A sea turtle is perhaps the strongest aesthetic link we have to the time of the dinosaurs. The reptiles have been around for about 110 million years, and though birds are the only direct descendants of prehistoric dinosaurs today, turtles unquestionably satisfy the artistic vision we had of animals at that time; leathery, pockmarked skin, overlapping scale-like scutes, sharp beaks for shearing, and massive bulbous shells. This is because turtles actually were alive before dinosaurs were, and scientists estimate the basic design for the modern turtle was established some time in Triassic period. However, it is difficult to establish the concrete link between the animals we think of as dinosaurs, and with lizards, snakes, crocodiles, birds, and turtles.

Let’s just take a small break and explain exactly what dinosaurs are: dinosaurs are not anything and everything that lived in prehistoric times. They are, as defined by Margaret Dickinson on her (awesome) blog, “a member of the group that includes the most recent common ancestor of Iguanodon and Megolosaurus and all of that animal’s descendants.” This means that megalodon (yeah, the largest species of shark ever to have lived and one of the most powerful predators ever) is not a dinosaur, and neither are marine reptiles like mosasaur (the big one from Jurassic World), plesiosaurs, and yes, turtles.
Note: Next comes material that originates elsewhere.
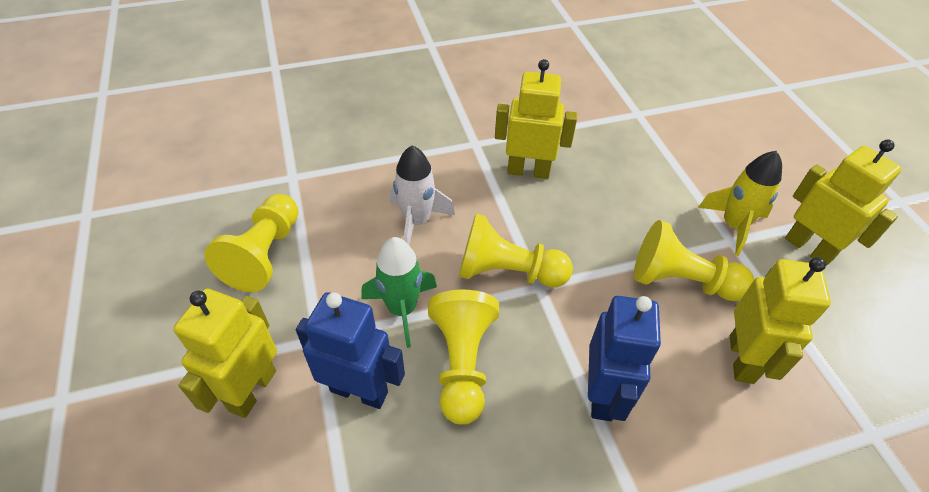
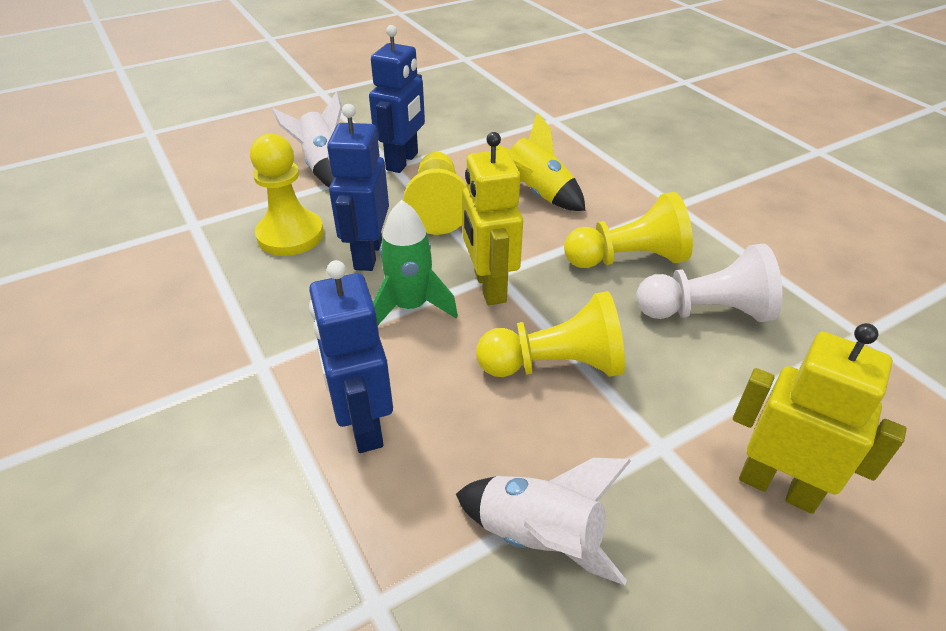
blue robot: 2 -> 3
white pawn: 0 -> 1
white rocket: 1 -> 2
yellow robot: 4 -> 2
However, the definition (“descendants”) also means that birds are.

A recent DNA-sequencing endeavor by The California Academy of Sciences revealed a clearer picture of the turtle “tree of life” than ever before. By analyzing evolutionary relationships, the scientists found that turtles were more closely related to birds, crocodiles, and dinosaurs than lizards and snakes. These findings are interesting because they separate animals we once thought were all related under the “reptile” umbrella in to more distinct groups that are more true to their actual ancestry.

Does knowing the modern relatives of dinosaurs help us understand dinosaurs themselves? Extensive study by many paleontologists has revealed that most dinosaurs had feathers, or at least a primitive form of feathers called protofeathers. Some paleontologists believe that bird colour patterns can inform our understanding of dinosaur ones, and the University of Maryland’s Holtz said, “It seems reasonable to infer that the same size and shape melanosomes in dinosaurs would have resulted in the same colors as in modern birds.”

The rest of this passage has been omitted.